Premiership berulang-ulang jadi sorotan tajam lantaran banyaknya jumlah pemain asing. Meskipun hal itu secara signifikan mendongrak prestasi klub-klub Inggris di Eropa, namun tetap saja ada protes yang muncul karena kurangnya kesempatan buat pemain lokal.
Akan tetapi jika dilihat dari sisi lain, maka banjirnya pemain asing di justru berdampak buruk untuk timnas Inggris. Di level internasional, Inggris yang disebut-sebut sebagai adalah negara asal sepakbola justru melempem.
Di antara negara-negara kuat yang lain seperti Jerman, Italia, Brasil, Spanyol dan Argentina, Inggris kurang punya daya saing, jika patokannya adalah gelar juara dunia. Skuad 'Tiga Singa' ini baru sekali memperoleh trofi Piala Dunia, itupun terjadi sekitar 60 tahun lalu. Sedangkan Piala Eropa, belum sekali pun Inggris mengangkat trofi ini.
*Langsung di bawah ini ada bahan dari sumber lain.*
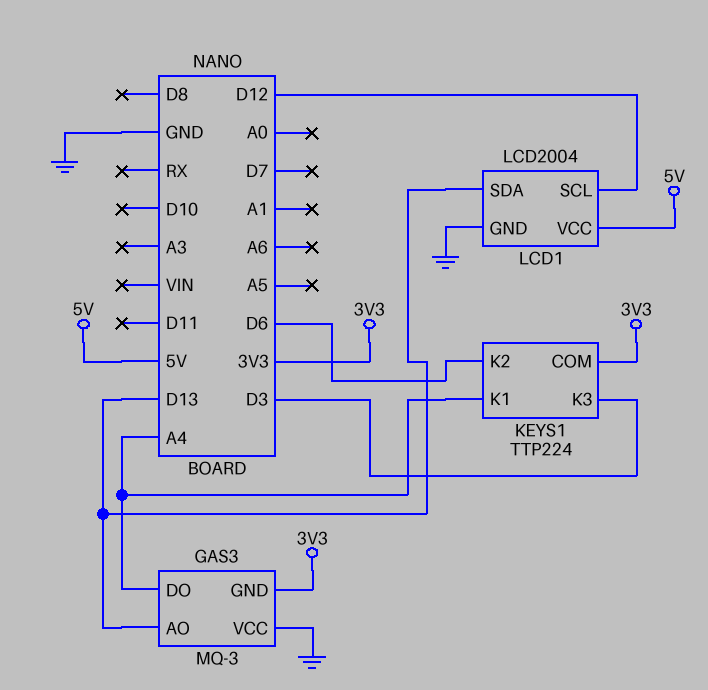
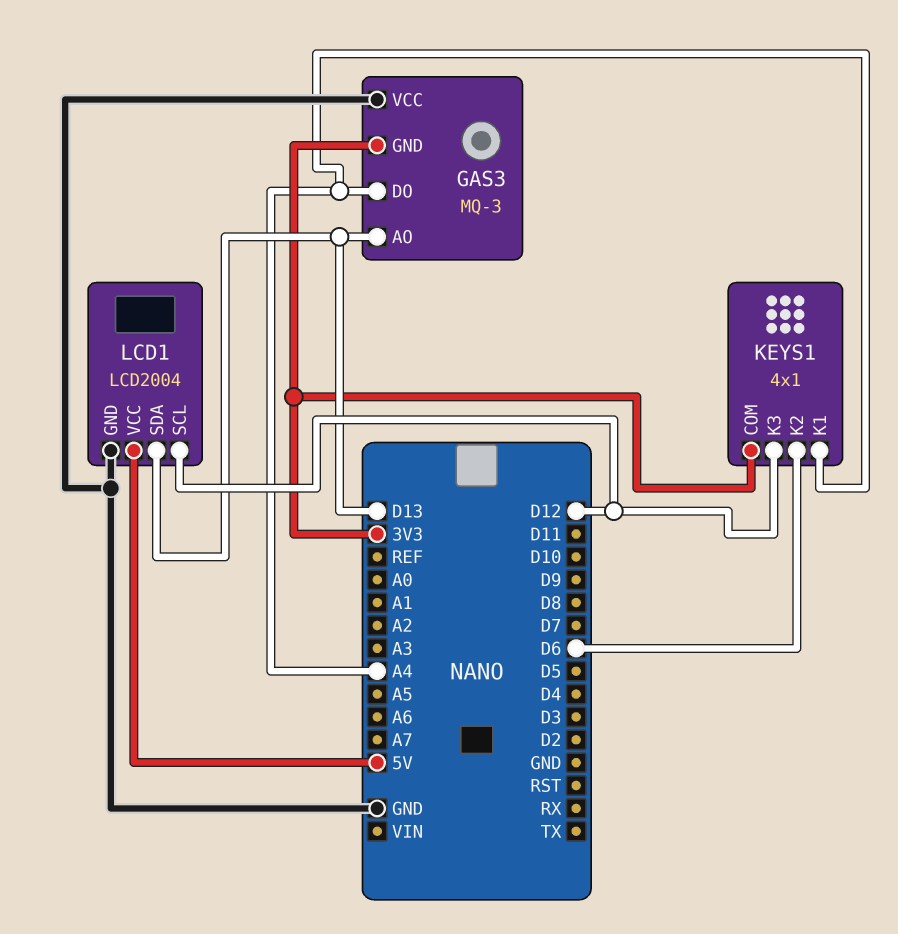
KEYS1: TTP224 -> 4x1
KEYS1 pin K3: D3 -> D12

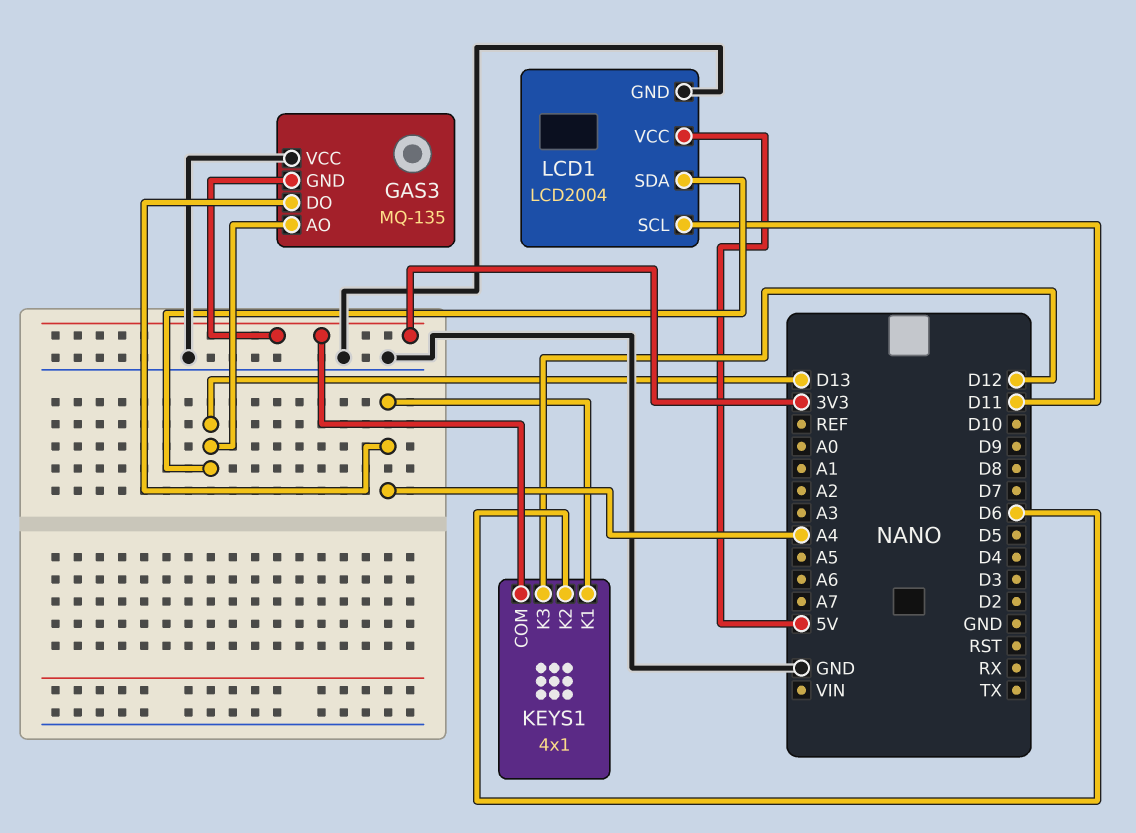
GAS3: MQ-3 -> MQ-135
LCD1 pin SCL: D12 -> D11

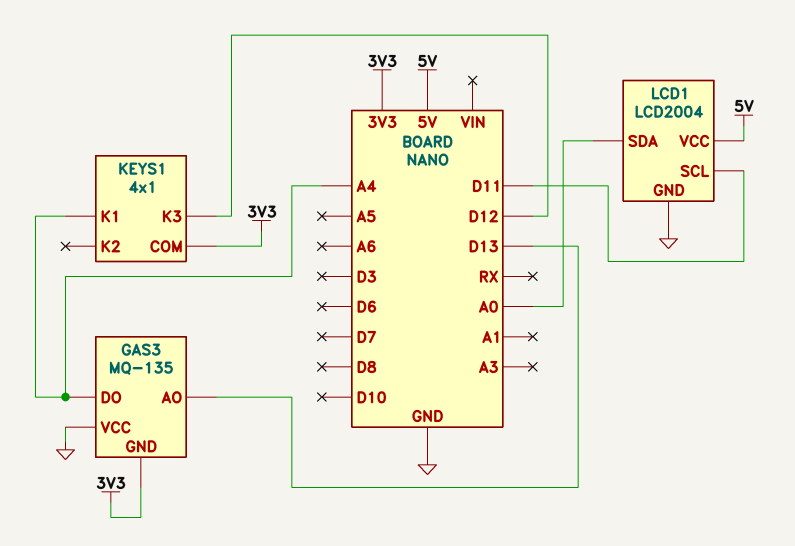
KEYS1 pin K2: D6 -> none
LCD1 pin SDA: D13 -> A0

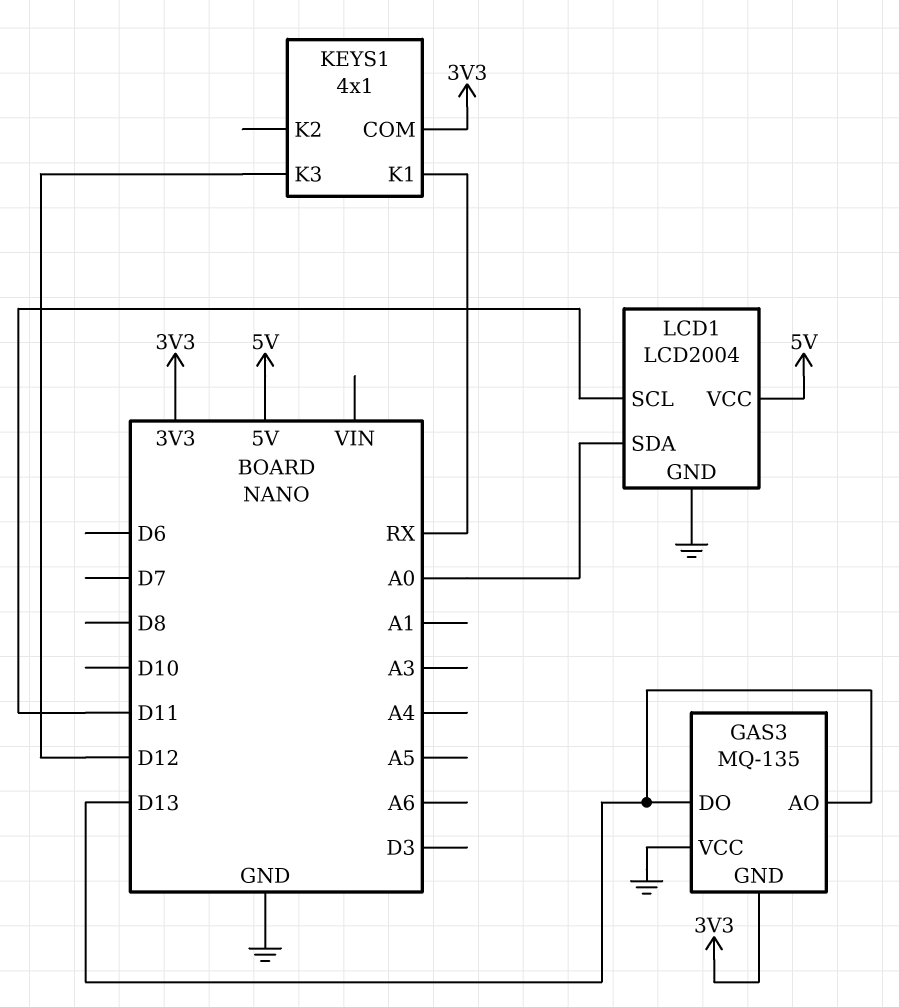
GAS3 pin DO: A4 -> D13
KEYS1 pin K1: A4 -> RX

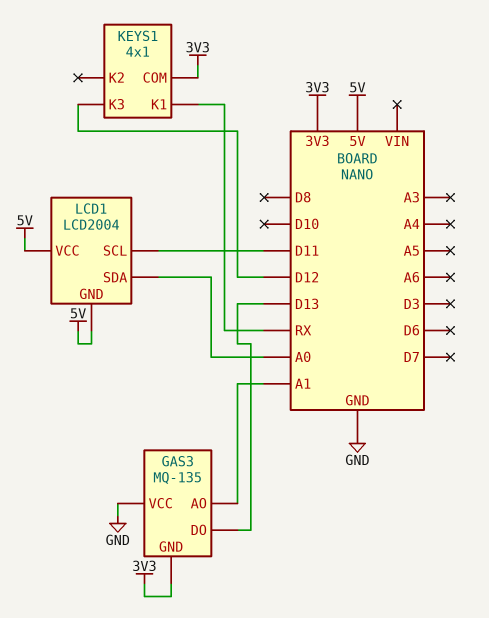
GAS3 pin AO: D13 -> A1
LCD1 pin GND: GND -> 5V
Fakta itulah yang memunculkan kritik Capello terhadap kompetisi sepakbola paling mentereng di dunia tersebut. "Tapi saya tidak puas dengan apa yang ada Liga Premier," kritik Capello seperti dilansir dari situs resmi FIFA.
Β
"Saya hanya memiliki 38 persen dari pemain yang tersedia untuk seleksi dibandingkan dengan Spanyol yang memiliki 63 persen pemain yang tersedia dan Italia yang punya 67%," sambung Don Fabio.
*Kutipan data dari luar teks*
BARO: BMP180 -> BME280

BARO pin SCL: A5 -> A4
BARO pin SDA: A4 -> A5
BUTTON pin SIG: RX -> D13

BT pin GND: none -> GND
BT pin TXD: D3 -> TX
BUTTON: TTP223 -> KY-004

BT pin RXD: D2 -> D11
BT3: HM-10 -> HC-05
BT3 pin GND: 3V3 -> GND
Sementara itu, Capello mengisyaratkan untuk tidak mematok target terlalu tinggi untuk Inggris di Piala Dunia 2010. "Sebuah akhir di empat besar? Saya rasa itu akan jadi sebuah hal yang baik," lanjut mantan bos AC Milan, Real Madrid dan Juventus itu.
Sejak menjuarai Piala Dunia pada 1966, Inggris kurang bisa berbuat banyak di turnamen paling bergengsi itu. Prestasi terbaiknya hanyalah finis di peringkat empat di Piala Dunia 1990, selebihnya hanya mentok di perempat final.